Freie, selbstbestimmte Sexworker, die unter diesem hegemonialen Diskurs leiden, werten die Aktion als notwendige mediale Selbstverteidigung im prostitutionsfeindlichen Klima. Es wird keine sicher und gleichberechtigten Frauen geben, solange es die Sexworker nicht sind. Wenn man zur Sexarbeit nicht Ja sagen dürfen soll, wieviel wert ist dann ein Nein?
"vertritt nämlich gerade einmal ..." - Wieviele (freie) Journalisten oder Hartz-IV-Empfänger sind eigentlich gewerkschaftlich organisiert und verfügen über Interessenvertretung?

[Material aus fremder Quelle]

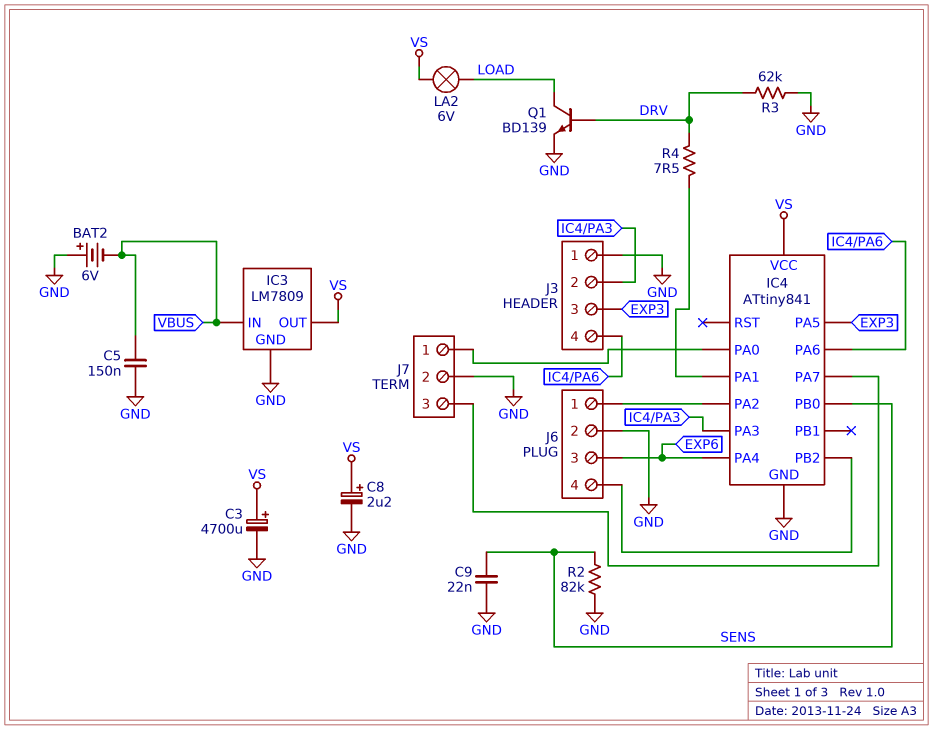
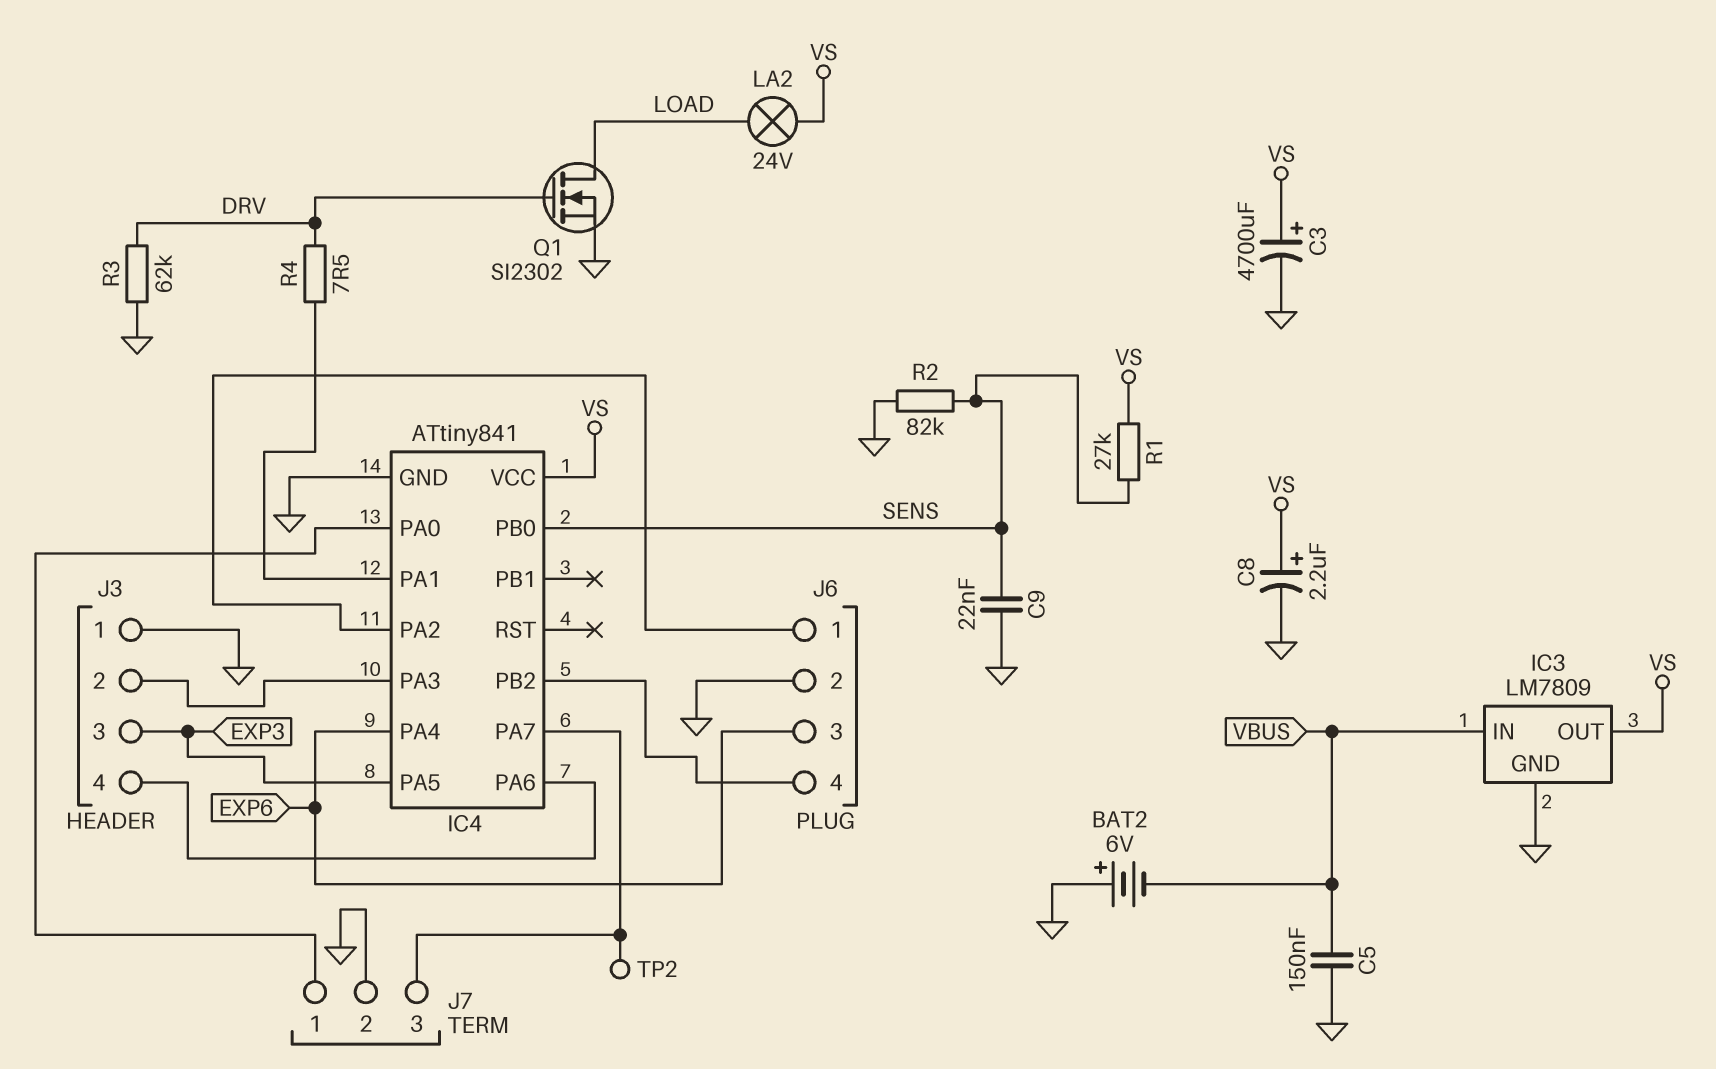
LA2: lamp 6V (LOAD, VS) -> lamp 24V (LOAD, VS)
Q1: NPN BD139 (B DRV, C LOAD, E GND) -> NMOS SI2302 (G DRV, D LOAD, S GND)
R1: none -> 27k (SENS, VS)
TP2: none -> test point (IC4/PA7)

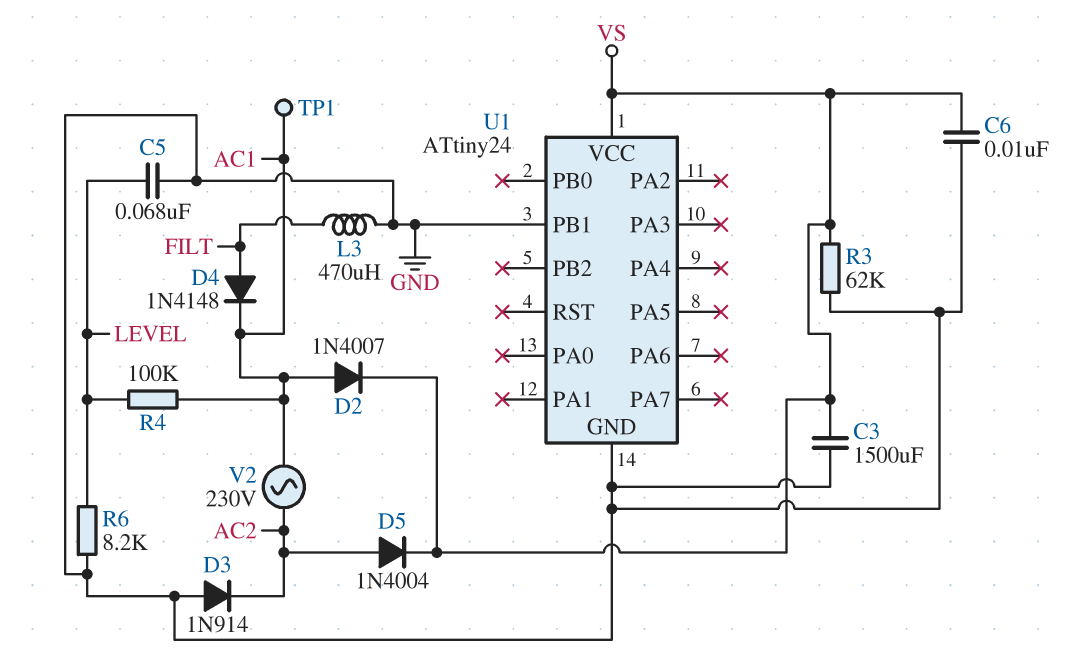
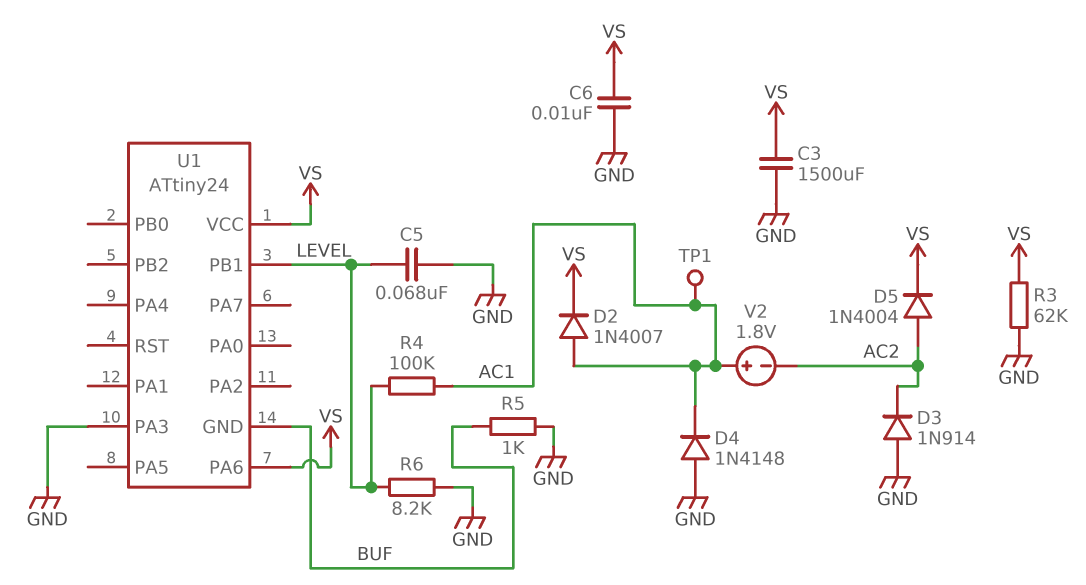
D4: diode 1N4148 (A FILT, K AC1) -> diode 1N4148 (A GND, K AC1)
L3: 470uH (FILT, GND) -> none
R5: none -> 1k (BUF, GND)
U1 pin GND: GND -> BUF
U1 pin PA3: none -> GND
U1 pin PA6: none -> VS
U1 pin PB1: GND -> LEVEL
V2: AC 230V (AC1, AC2) -> 1.8V (plus AC1, minus AC2)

Wieviele Sexarbeiter oder Journalisten arbeiten in autonomen bzw. sicheren Kooperativen?
"'saubere Stadt' erklärte Bjerregaard und sei aus ethischen Gründen grundsätzlich dagegen, Frauen für Sex kaufen zu können. " - Warum setzen sie 'saubere Stadt' in Anführungszeichen und versäumen dies bei "Frauen kaufen können".
Frauen werden in der Sexdienstleistungsbranche genausowenig "gekauft" wie etwa Anwälte, wenn sie einen Fall vermittelt bekommen oder jemand ihre Beratung in Anspruch nimmt !!! Sonst hätten die Frauen ja nach dem Akt ihren body nicht mehr ;-)
Der Taz und ihren JournalistInnen hätte ich eine emanzipatorischere Berichterstattung zugetraut.
Mit solidarischen Grüßen,
Marc
vom Sexworker-Forum
für vernetzte Sexworker in A - CH - D.